J’étais hésitant, pour plusieurs raisons : je n’avais
emporté aucun équipement de chasse, mon permis n’était pas encore
renouvelé ; enfin, quand on a commencé une série de concours, mieux vaut
les suivre assidûment, afin de ne pas risquer, en s’abstenant un seul jour, de
laisser passer la chance, déjà si capricieuse. Mais Rambaud, qui est bien le
plus jovial et le plus convaincant des compagnons, me donnait de grandes
claques dans le dos :
— Allons, mon vieux, filez demain matin à
Saint-Nazaire, pour votre permis, payez-vous des bottes d’égoutier, un beau
veston de toile avec une poche dans le dos et en route ! Je vous prends
dimanche à 6 heures du matin à l’arrivée du train de Guérande. Je vous
jure sur la tête d’Adelon que nous tuerons chacun deux douzaines de
perdreaux ! Et des gris, hein ! Enfin, vous connaissez le muscadet de
B ..., c’est un prodige ...
Une vraie sirène, ce Rambaud. Il avait trouvé le chemin de
mon cœur. Je partis pour Saint-Nazaire, où le percepteur se montra d’abord
inflexible. En me renouvelant mon permis, il « frustrait la Ville de
Paris, qui avait délivré celui de l’an dernier, d’un droit de vingt francs. Si
elle avait vent de la chose, la Ville de Paris intenterait un procès à la ville
de Saint-Nazaire ... »
Le percepteur, impitoyable derrière son lorgnon, ne se
souciait nullement d’engendrer semblable pagaïe juridique. Atterré, je courus
m’épancher à la mairie, où le fonctionnaire intéressé, une dame très aimable,
consentit crânement à assumer ces redoutables responsabilités en me
naturalisant Saint-Nazairien. De forts brodequins à clous, des molletières, un
complet deux-pièces de matelot en toile à voile rouge et une musette de
trouffion complétèrent le fourniment d’ouverture.

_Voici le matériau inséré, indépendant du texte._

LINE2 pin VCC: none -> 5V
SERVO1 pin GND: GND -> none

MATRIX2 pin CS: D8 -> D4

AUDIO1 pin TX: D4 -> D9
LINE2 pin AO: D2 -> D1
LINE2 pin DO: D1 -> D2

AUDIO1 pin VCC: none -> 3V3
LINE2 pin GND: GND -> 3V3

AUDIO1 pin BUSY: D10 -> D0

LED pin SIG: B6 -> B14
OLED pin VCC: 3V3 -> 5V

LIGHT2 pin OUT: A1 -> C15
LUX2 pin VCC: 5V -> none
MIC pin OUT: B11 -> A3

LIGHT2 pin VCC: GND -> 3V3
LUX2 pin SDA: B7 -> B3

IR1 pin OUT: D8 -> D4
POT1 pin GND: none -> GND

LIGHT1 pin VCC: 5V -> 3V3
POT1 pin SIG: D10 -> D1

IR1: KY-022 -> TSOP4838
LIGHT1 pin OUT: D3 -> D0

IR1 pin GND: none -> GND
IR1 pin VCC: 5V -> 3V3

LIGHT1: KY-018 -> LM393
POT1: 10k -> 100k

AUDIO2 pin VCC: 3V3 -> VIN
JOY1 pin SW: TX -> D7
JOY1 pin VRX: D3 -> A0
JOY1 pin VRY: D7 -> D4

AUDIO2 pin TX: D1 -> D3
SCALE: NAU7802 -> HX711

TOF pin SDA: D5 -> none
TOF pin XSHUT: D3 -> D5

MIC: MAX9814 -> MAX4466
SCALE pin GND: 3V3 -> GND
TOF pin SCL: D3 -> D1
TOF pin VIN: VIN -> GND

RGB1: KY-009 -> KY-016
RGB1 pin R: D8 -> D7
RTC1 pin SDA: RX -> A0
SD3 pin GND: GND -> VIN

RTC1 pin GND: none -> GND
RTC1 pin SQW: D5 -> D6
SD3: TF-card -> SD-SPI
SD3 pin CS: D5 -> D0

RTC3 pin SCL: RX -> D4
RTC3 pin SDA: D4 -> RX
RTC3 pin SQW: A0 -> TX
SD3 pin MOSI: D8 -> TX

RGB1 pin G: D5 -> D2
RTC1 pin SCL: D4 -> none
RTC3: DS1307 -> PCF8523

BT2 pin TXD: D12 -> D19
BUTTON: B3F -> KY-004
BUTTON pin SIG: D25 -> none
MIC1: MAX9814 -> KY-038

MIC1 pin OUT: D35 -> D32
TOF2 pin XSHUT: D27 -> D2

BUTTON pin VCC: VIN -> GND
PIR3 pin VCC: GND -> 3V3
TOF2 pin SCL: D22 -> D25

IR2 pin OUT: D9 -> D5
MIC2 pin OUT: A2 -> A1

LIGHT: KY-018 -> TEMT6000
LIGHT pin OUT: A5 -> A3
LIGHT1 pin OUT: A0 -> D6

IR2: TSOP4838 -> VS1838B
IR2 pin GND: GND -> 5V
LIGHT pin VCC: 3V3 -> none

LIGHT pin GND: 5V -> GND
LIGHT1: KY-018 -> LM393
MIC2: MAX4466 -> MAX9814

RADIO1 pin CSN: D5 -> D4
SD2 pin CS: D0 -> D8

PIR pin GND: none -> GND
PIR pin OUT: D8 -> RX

La journée débuta mal. Le temps, radieux depuis quinze
jours, avait tourné la nuit en orage et en eau. La seule panne d’électricité
que les annales guérandaises eussent enregistrée depuis le début de la saison
choisit pour se manifester l’heure du réveil. Je dus m’insérer à tâtons dans le
vêtement raide comme un scaphandre qui me donnait, paraît-il, Rambaud m’en
fournit peu après l’assurance égayée, l’air d’un « épouvantail à
perdreaux ».
Six heures quinze rougeoyaient au fronton de la gare de La Baule
quand nous prîmes, d’un coup d’accélérateur savamment dosé, notre élan vers
Saint-Nazaire, Nantes et Ancenis. C’est là que nous devions retrouver, à la
terrasse de l’hôtel le plus voisin du passage à niveau, notre hôte, qui nous
précéderait ensuite vers le terrain de chasse. Nous avions deux heures pour
faire quelque 120 kilomètres, ce qui restait en dedans des possibilités de la
voiture et du conducteur.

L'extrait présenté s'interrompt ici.